PDA

View Full Version : finding non-randomness in binomial successes?

amarkb
01-02-2006, 02:10 PM
Hi,

I've only had one semester of Stats, so this is probably a real newbie question.

I'm having problems on deciding how to approach a specific probability problem. I'll describe the problem and what I've tried and got so far.

The question concerns categorical/binomial trials.

If I have:

n = number of trials
p = probability of success
q = 1-p = probability of failure

The probability that you do N trials with exactly "x" trials right and (N-x) trials wrong is
Pr(N,x) = N!/(x!*(N-x)!) * p^x * q^(N-x)

How can I determine the exact probability that a certain number of successes out of a certain number of trials indicate non-randomness? The equation above only gives me the probability of getting x number of successes out of n trials.

What I would like to know is
1.If I actually get x out of n, what is the exact probability that these successes indicate non-randomness?
2.What is the required sample size to make the result in part 1 meaningful?

One approach that I tried is using is null hypothesis testing for proportions.

Ex:
p = 50% - null hypothesis - randomness
x = number of successes
n = number of trials

z ~= ( x – np ) / ( squareRootOf ( np * (1-p) ) )
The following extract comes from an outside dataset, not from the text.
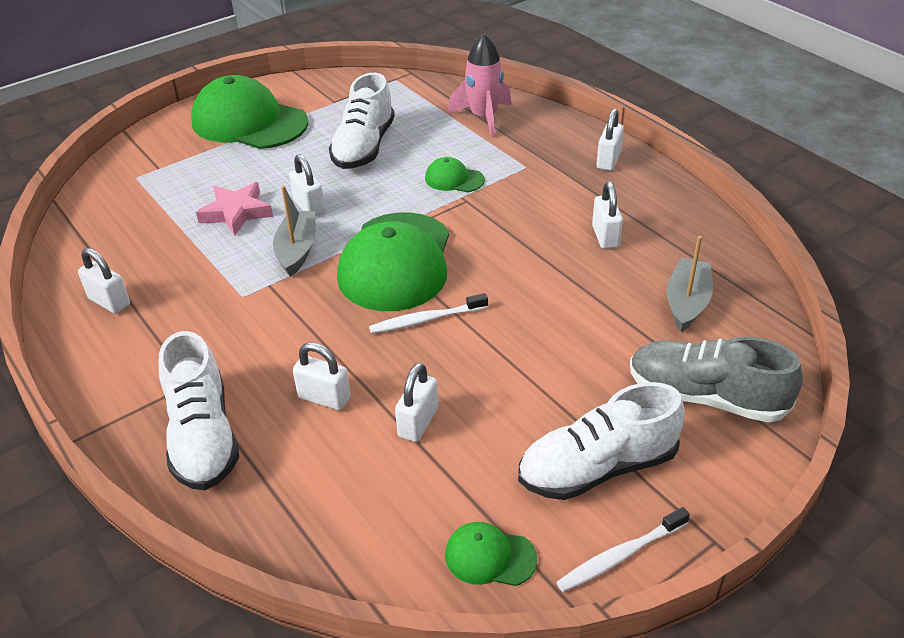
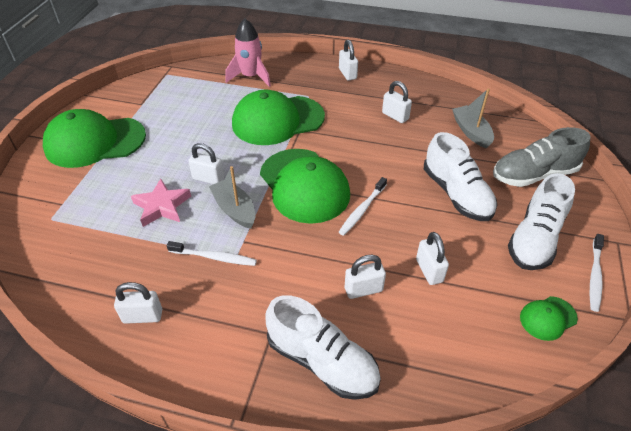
camera: 40 degrees left, 5 degrees up
(225, 285) = (214, 257): none -> white toothbrush
(364, 147) = (198, 125): white shoe -> white shoe (456, 194)
(454, 179) = (277, 120): green cap -> green cap, size x2.23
so for example p = 50, x = 6, n = 10:

z ~= ( 60 – 100 * 0.50 ) / squareRootOf ( ( 10 * 0.50 ) * ( 1 – 0.50))
z ~= 1 / squareRootOf( 5 * 0.5)
z ~= 1 / squareRootOf(2.5)
z ~= 1 / 1.58113883 = 0.632455532

The first thing I do is set the critical z to a value that will allow my z to fall in the rejection zone, thus rejecting the null hypothesis of 50% chance probability. Looking this up on the z table I see that setting the critical z to 0.63 (which is less than my z of 0.632) gives me 0.2357 on each side under the null hypothesis. So that would mean that there is only a 47.14% (2*0.2357) chance that 6 correct out of 10 trials indicates non-randomness.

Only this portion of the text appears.